Sunlight pours into the room as I tap out this newsletter.
I'm hot and slide open the picture window to let in air.
A tiny fly wheels in lazy circles above my desk.
It is January 30,  midwinter in Tokyo.

Fuyu Shogun, the Winter Shogun, is a Japanese phrase for
the rigors of the coldest season. This year it seems the
shogun has beat an early retreat. Snow festivals are scaling
back for lack of snow; shops catering to people come to ice
fish remain shuttered along the margins of lakes not frozen
over; department stores report an increase in clothing sales
year-on-year on the strength of sales of spring fashions.

According to the Meteorological Agency, the temperature
exceeded 10 degrees Celsius on 21 days through January 29,
as opposed to 10 days in the same period last year.
More unseasonably warm weather is forecast for February.

Already the ume orchards give off a sweet fragrance and the
cucumber trees are in bud. Although it is still midwinter,
the buds were are bigger than an infant's fist, and seem
set to open as early as mid-February.

You might enjoy these warm winter days, intoxicated with
the ume's cloying scent, transfixed by snowcapped Fuji in
the distance. But I am sobered by the thought that climate
change is perhaps permanent, that perhaps Fuyu Shogun belongs
to history as much as the last Tokugawa shogun, Yoshinobu.
As many as 15 years ago, the world agreed to reduce the
threat of the apocalypse of global warming. Ten years ago
many countries adopted the Kyoto Protocol, the first step
toward reducing greenhouse gas emissions.

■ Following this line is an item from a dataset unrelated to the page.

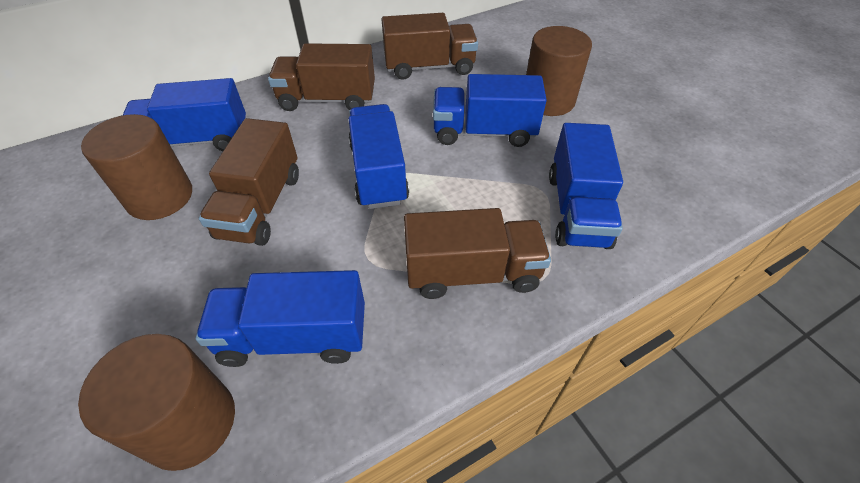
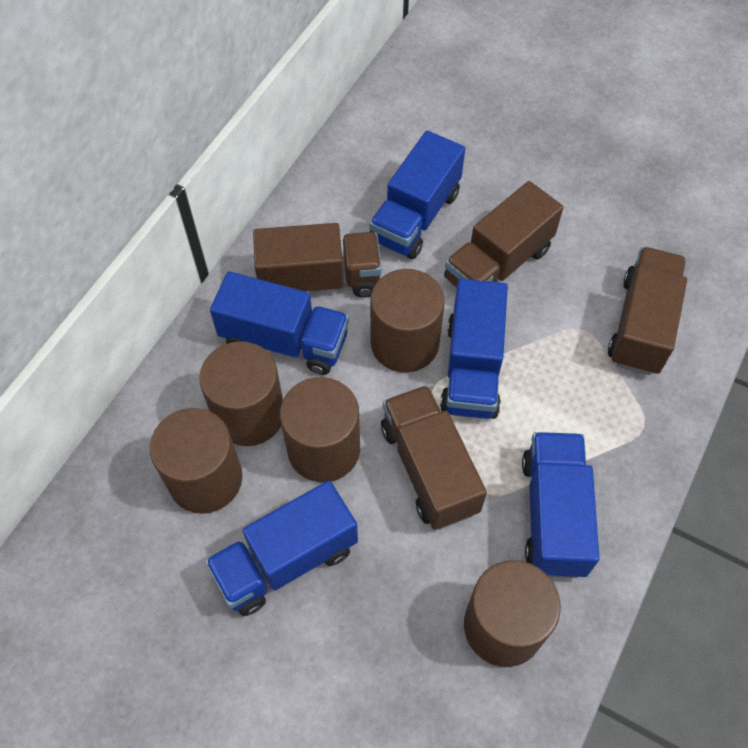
brown cylinder: 3 -> 5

Yet an increasing amount of heat-trapping gases are being
spewed into the atmosphere. Cold waves and heat waves,
floods and droughts alternately afflict regions of the
world, and typhoons and hurricanes wax in power and
deadliness. The United States denied global warming
from national interest, developing countries claimed
a right to economic growth, and China continued to consume
large amounts of fossil fuels.

Vice President Al Gore, the driving force in pulling
together an agreement on the final day of the bogged
down Kyoto talks, continues to circle the globe explaining
the danger of greenhouse gases.  Coinciding with the positive
reviews of An Inconvenient Truth, Gore's documentary film
on climate change, wrong-headed world leaders have finally
awoken to the global interest.

Is it too late? Perhaps we are at the beginning of the end
of the meaning of unseasonable, a word that in a world of
topsy-turvy weather is doomed to obsolescence.

I catch and release in the sunlit garden the fly,
a tiny unseasonable wonder on a midwinter day.